1.         The Respondent review the notices it has received under s. 83 of the Act, and to compile an updated version of the record of notices of leased units required to be maintained under s. 83 (3) of the Act. The Respondent is to provide the Applicant with a copy of the updated record within 30 days of this decision. The updated version shall include, at a minimum:

a.        A list of each unit in the corporation for which one or more notices under s. 83 has been received.

b.        For each unit in that list, an indication of:

                                       i.          The type of each notice received (i.e., a notice of lease, of renewal, or termination), and

                                     ii.          The date on which each notice was received.

2.         The Respondent review the notices it has received under s. 46.1 (2) of the Act, and to compile an updated version of the record required to be kept under s. 46.1 (3), including any non-voting units for which notices have been received. The Respondent will also ensure that a statement of the method of the electronic communication is included for all owners who have an agreement for electronic communication. The Respondent is to provide the Applicant with a copy of this updated record within 30 days of this decision.

3.         The Respondent review its November 30, 2020, January 11, 2021, February 22, 2021, April 26, 2021, and May 31, 2021, and redact them properly. The Respondent will provide updated copies to the Applicant within 30 days of this decision.
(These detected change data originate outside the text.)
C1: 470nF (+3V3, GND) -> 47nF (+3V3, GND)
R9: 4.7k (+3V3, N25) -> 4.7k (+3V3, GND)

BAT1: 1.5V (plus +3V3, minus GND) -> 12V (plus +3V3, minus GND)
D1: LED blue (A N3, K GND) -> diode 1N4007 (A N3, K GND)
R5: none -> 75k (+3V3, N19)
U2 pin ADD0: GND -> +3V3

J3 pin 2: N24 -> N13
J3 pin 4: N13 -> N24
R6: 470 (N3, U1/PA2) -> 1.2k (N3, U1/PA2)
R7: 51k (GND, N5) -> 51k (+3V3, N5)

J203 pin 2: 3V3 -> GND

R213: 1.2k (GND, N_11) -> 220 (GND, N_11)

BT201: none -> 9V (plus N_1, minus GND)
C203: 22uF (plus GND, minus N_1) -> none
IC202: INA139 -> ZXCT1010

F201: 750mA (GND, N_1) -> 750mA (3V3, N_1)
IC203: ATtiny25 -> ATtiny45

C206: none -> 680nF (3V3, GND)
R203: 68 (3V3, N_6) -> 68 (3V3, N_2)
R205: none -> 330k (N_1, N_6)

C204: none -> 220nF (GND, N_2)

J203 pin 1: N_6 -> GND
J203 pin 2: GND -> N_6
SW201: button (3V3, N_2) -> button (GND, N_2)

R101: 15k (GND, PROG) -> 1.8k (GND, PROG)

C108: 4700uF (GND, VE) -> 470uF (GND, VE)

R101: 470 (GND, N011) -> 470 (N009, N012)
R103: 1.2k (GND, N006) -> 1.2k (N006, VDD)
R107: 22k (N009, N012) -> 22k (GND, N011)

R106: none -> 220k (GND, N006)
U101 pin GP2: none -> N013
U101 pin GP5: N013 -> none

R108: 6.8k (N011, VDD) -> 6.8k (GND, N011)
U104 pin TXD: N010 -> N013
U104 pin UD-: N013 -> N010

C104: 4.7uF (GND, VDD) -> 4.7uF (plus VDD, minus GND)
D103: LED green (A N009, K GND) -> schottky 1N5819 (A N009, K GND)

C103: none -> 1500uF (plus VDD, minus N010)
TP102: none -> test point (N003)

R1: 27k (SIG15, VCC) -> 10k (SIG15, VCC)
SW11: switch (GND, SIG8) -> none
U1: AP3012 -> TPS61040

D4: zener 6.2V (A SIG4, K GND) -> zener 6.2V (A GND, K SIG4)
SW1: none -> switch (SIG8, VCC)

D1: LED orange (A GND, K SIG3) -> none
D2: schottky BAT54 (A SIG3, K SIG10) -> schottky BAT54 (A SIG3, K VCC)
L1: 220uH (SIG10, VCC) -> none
These records are to be accompanied by a separate document setting out the reason for each individual redaction, and each reason should refer to a specific exemption set out under the Act, its regulations, or another recognized category of legal privilege.

4.         The Respondent will pay the Applicant a total of $950 no later than December 31, 2022. This amount includes:

a.        A $750 penalty for refusing to provide records without a reasonable excuse under s. 1.44 (1) 6 of the Act.

b.        $200 for the Applicant’s Tribunal fees.

 

 

 

Keegan Ferreira

 

Vice-Chair, Condominium Authority Tribunal

Released on: December 8, 2022



[1] Chai v. Toronto Standard Condominium Corporation No. 2431, 2021 ONCAT 116

[2] Russell v. York Condominium Corporation No. 50, 2021 ONCAT 103, at para. 31

[3] Chai v. Toronto Standard Condominium Corporation No. 2431, 2021 ONCAT 116, at para. 34.